1. Car with Nobel prize winner Giorgio Parisi arriving at the Lincei Academy
2. Parisi surrounded by photographers as he gets out of car
3. SOUNDBITE (English) Giorgio Parisi, Nobel Prize winner for Physics
"Yes, look, I am very pleased to add this number, because this number is a recognition to all the field which I've been working, the field of complexity which I have given such many contributions in the past, I've been one of the founders of the field. And also because we also get the Nobel in Italy after a long time, because other people like (Italian physicist Giuseppe) Occhialini and (Italian physicist) Nicola Cabibbo which were worthy of getting the Nobel did not obtain it. And I'm happy that after lots of time we get the Nobel to some Italian physicists which is welcome in Italy."
4. Interior of Academy
5. SOUNDBITE (Italian) Giorgio Parisi, Nobel Prize winner for Physics:
"Essentially, it's the idea of studying systems that in nature are complex. I studied in most cases matoscopic systems at an atomic level, but on bigger levels, and in the past, I've also done research on the effect of fluctuation on glaciations, so there's always been an interest in climatology and this idea of complex systems, I think it's this. But I have to confess something, I haven't had time yet to read their (Royal Swedish Academy of Sciences) motivation."

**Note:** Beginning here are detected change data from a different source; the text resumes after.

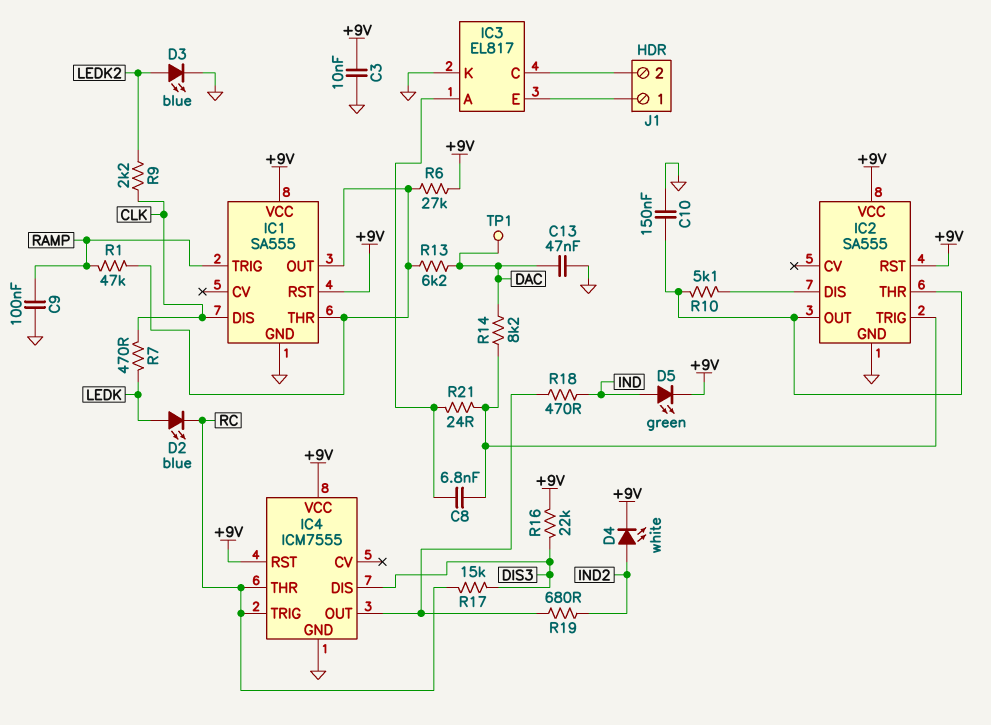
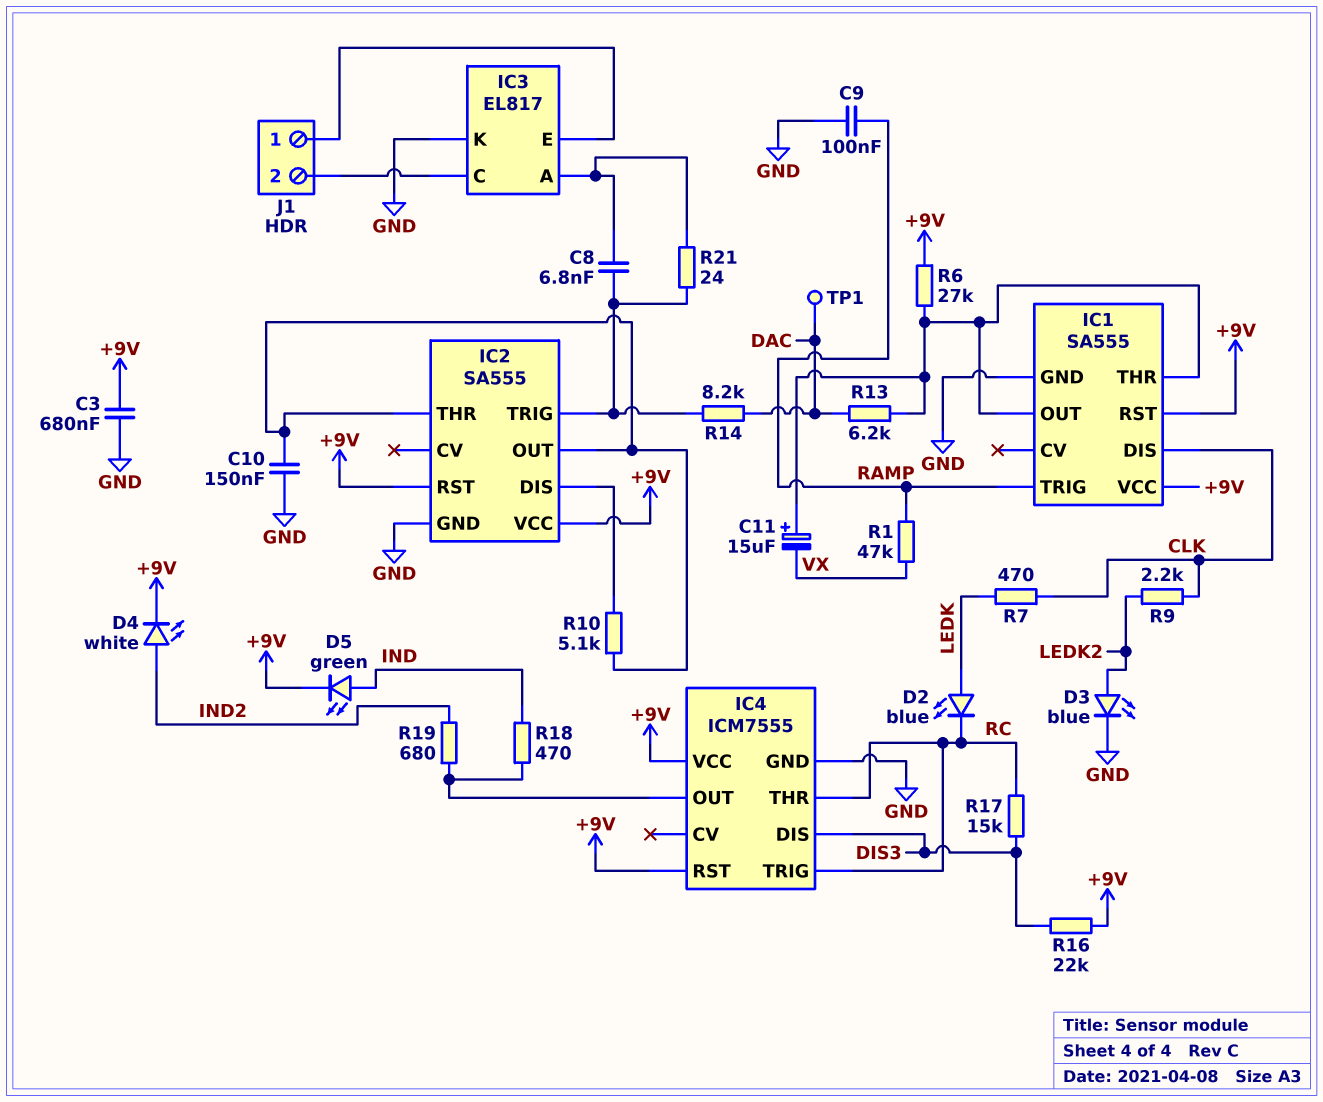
C3: 10nF (+9V, GND) -> 680nF (+9V, GND)
C11: none -> 15uF (plus IC1/OUT, minus VX)
C13: 47nF (DAC, GND) -> none
R1: 47k (IC1/OUT, RAMP) -> 47k (RAMP, VX)

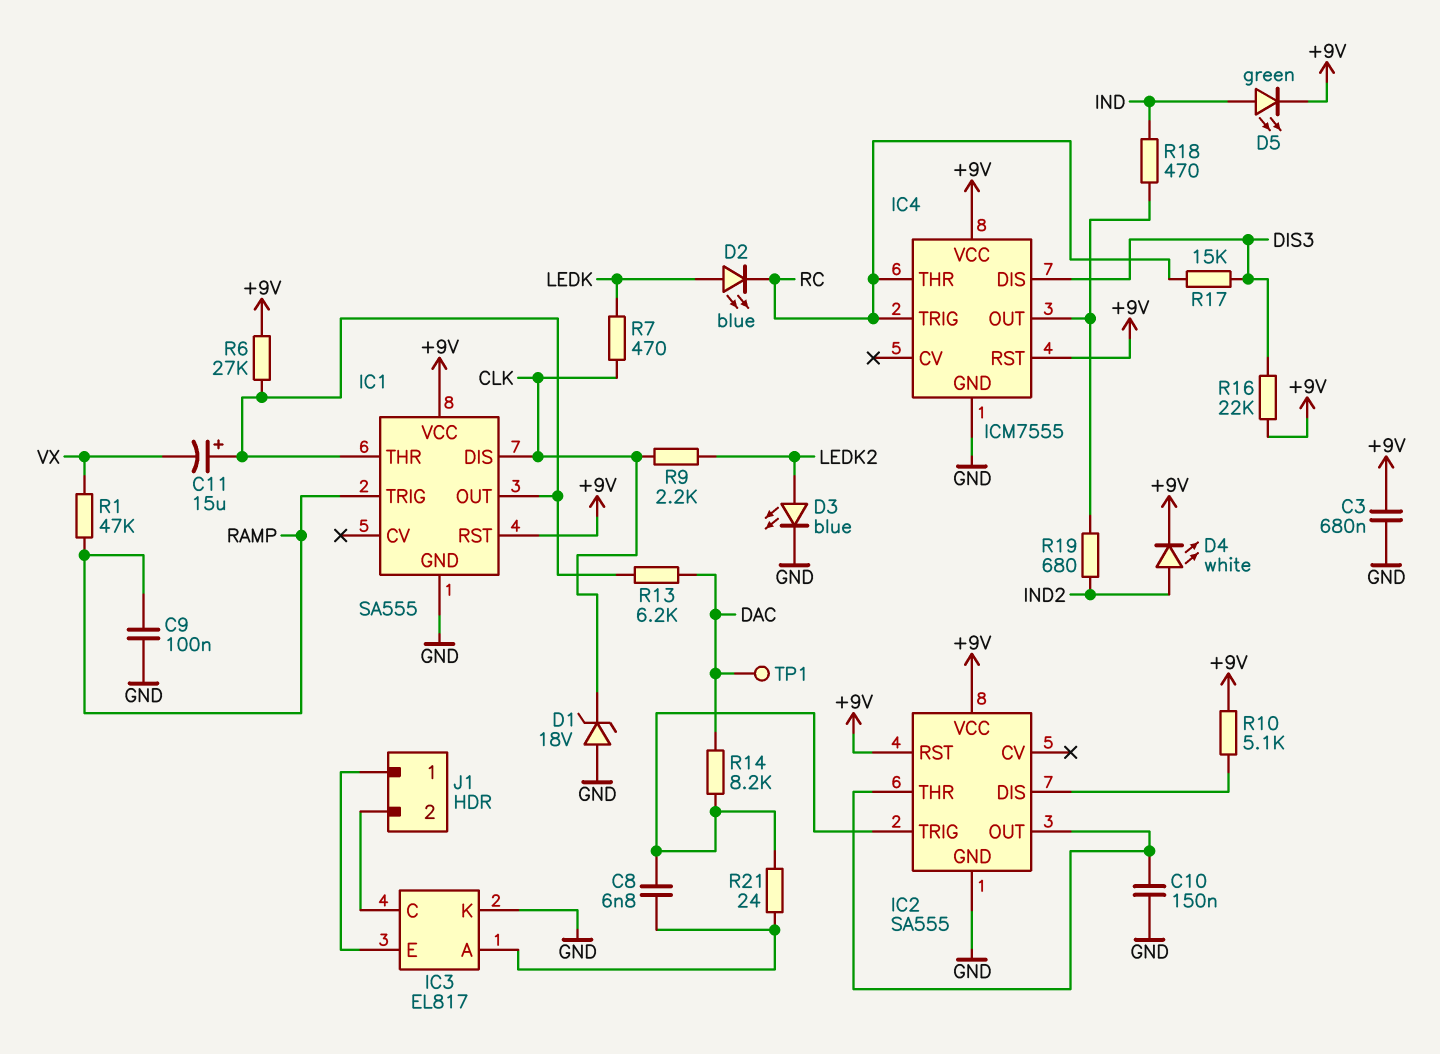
D1: none -> zener 18V (A GND, K CLK)
R10: 5.1k (IC2/DIS, IC2/OUT) -> 5.1k (+9V, IC2/DIS)

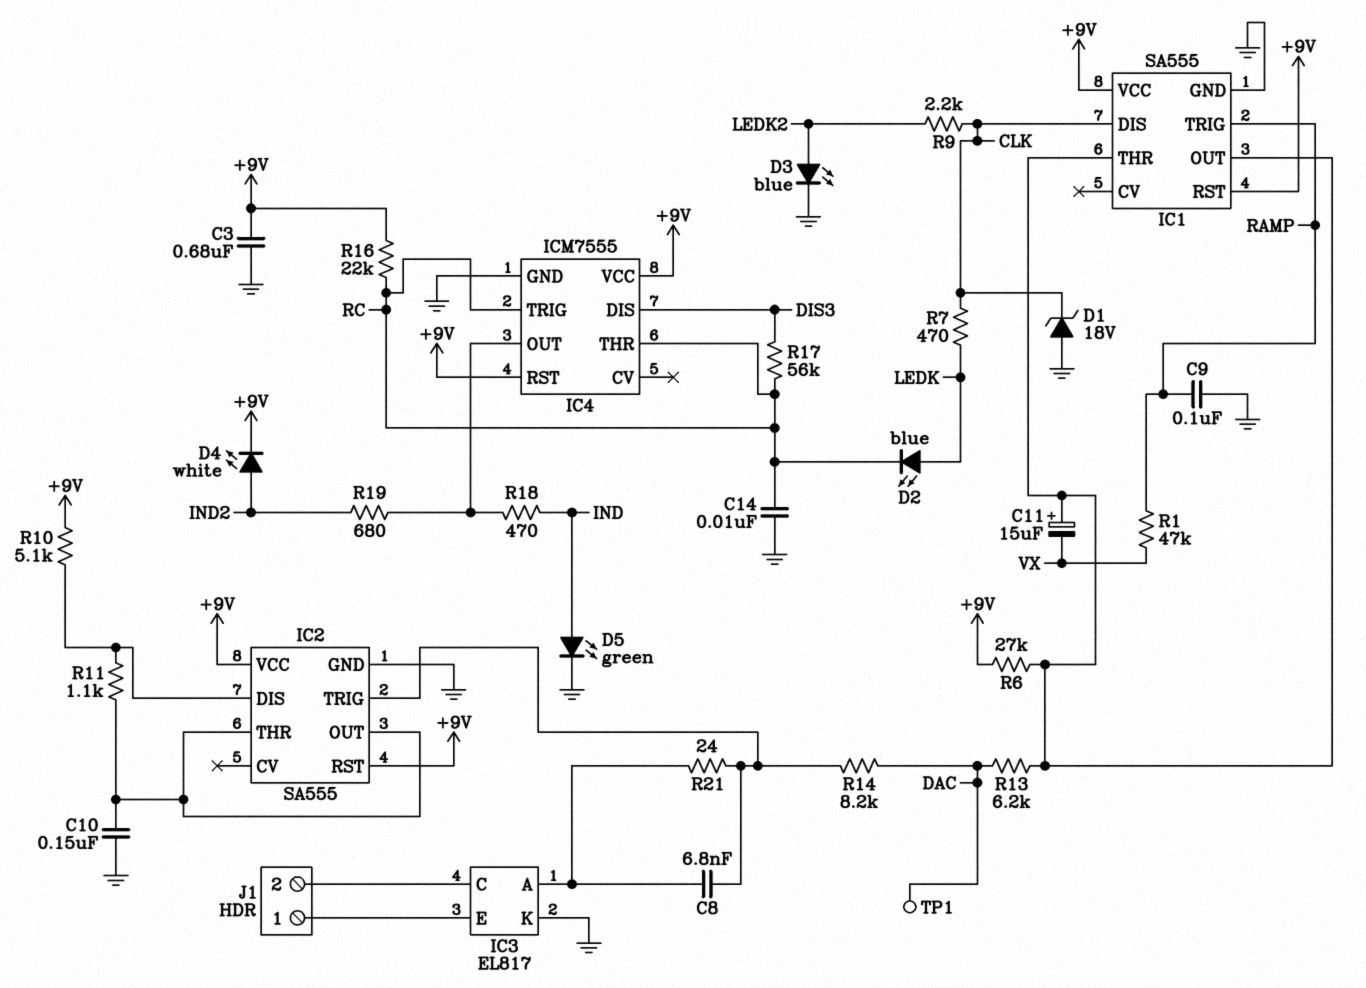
C14: none -> 10nF (GND, RC)
D5: LED green (A IND, K +9V) -> LED green (A IND, K GND)
R11: none -> 1.1k (IC2/DIS, IC2/OUT)
R16: 22k (+9V, DIS3) -> 22k (+9V, RC)
R17: 15k (DIS3, RC) -> 56k (DIS3, RC)

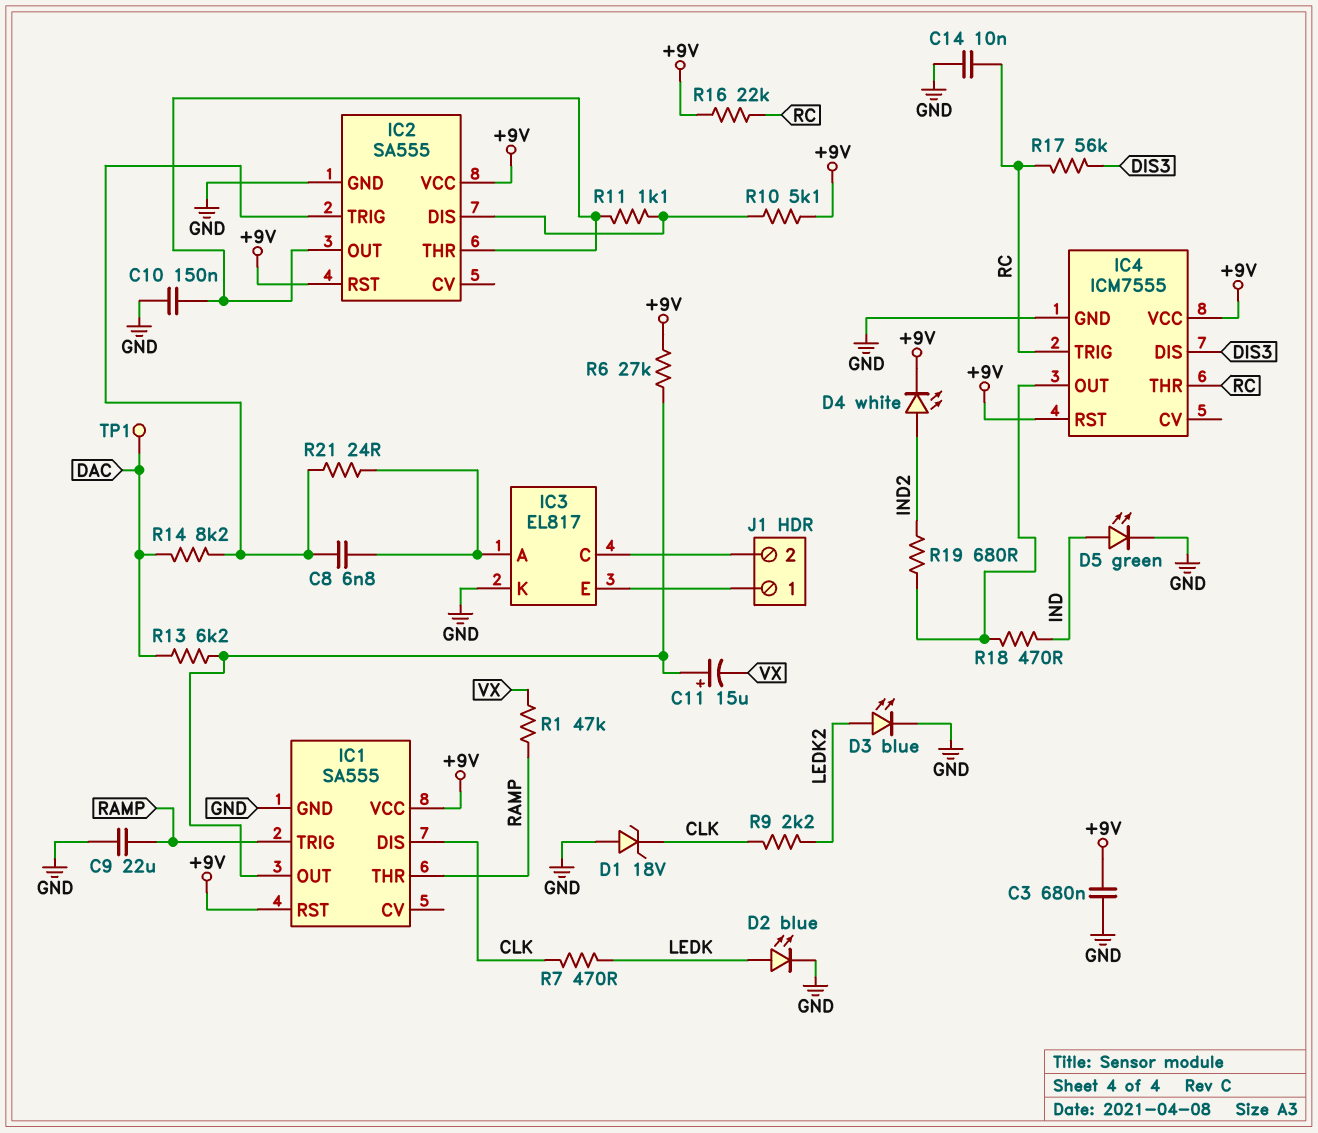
C9: 100nF (GND, RAMP) -> 22uF (GND, RAMP)
D2: LED blue (A LEDK, K RC) -> LED blue (A LEDK, K GND)
IC1 pin THR: IC1/OUT -> RAMP

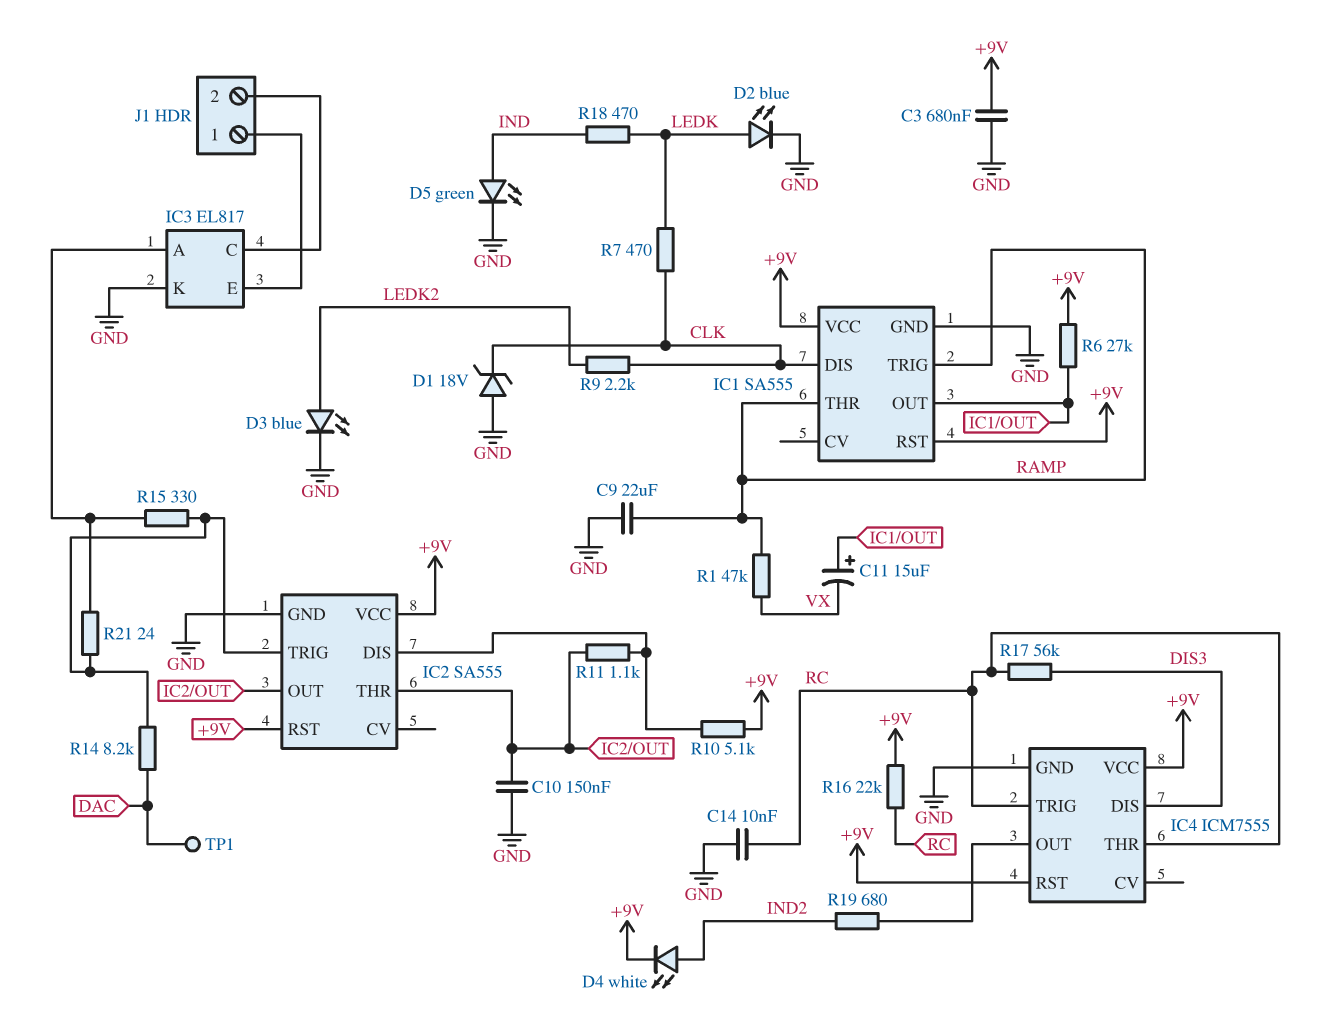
C8: 6.8nF (IC2/TRIG, IC3/A) -> none
R13: 6.2k (DAC, IC1/OUT) -> none
R15: none -> 330 (IC2/TRIG, IC3/A)
R18: 470 (IC4/OUT, IND) -> 470 (IND, LEDK)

(Reporter: Are you content?)
"Yes, I'm content, but there are 17 pages of motivations which I haven't yet had time to download, so I'm guessing the reasons (why it was awarded to him)."
6. Parisi turning to walk away
7. SOUNDBITE (Italian) Giorgio Parisi, Nobel Prize winner for Physics:
"My research goes on completely different areas. On one side there are chaotic systems on an atomic level, like glass, glass of windows, they are made from material which are very different - it contains atoms of silica, aluminium atoms, oxygen atoms which are mixed in a very disorganised way and they do this strange thing that if you heat up glass, glass doesn't melt like water, but it becomes softer. Understanding how the chaos of glass influences its properties."
Italian physicist Giorgio Parisi told reporters in Rome that he was pleased to have the recognition for his work and for all Italian physicists after winning the Nobel Prize for Physics.
He made the comments just at Rome's Lincei Academy several hours after being notified that he had received the prize for his work on "the discovery of the interplay of disorder and fluctuations in physical systems from atomic to planetary scales".
Parisi was awarded the prize together with scientists from Japan and Germany.
Syukuro Manabe and Klaus Hasselmann were cited for their work in "the physical modeling of Earth's climate, quantifying variability and reliably predicting global warming".
He said he hadn't yet had time to download the 17-page reasoning behind his award, and was trying to make inferences from the shorter citation.
Parisi said he was also happy that the physics prize had been awarded to an Italian scientist working in Italy, saying others before him had done work worthy of the prize but hadn't been recognized.
The winners were announced Tuesday by Goran Hansson, secretary-general of the Royal Swedish Academy of Sciences.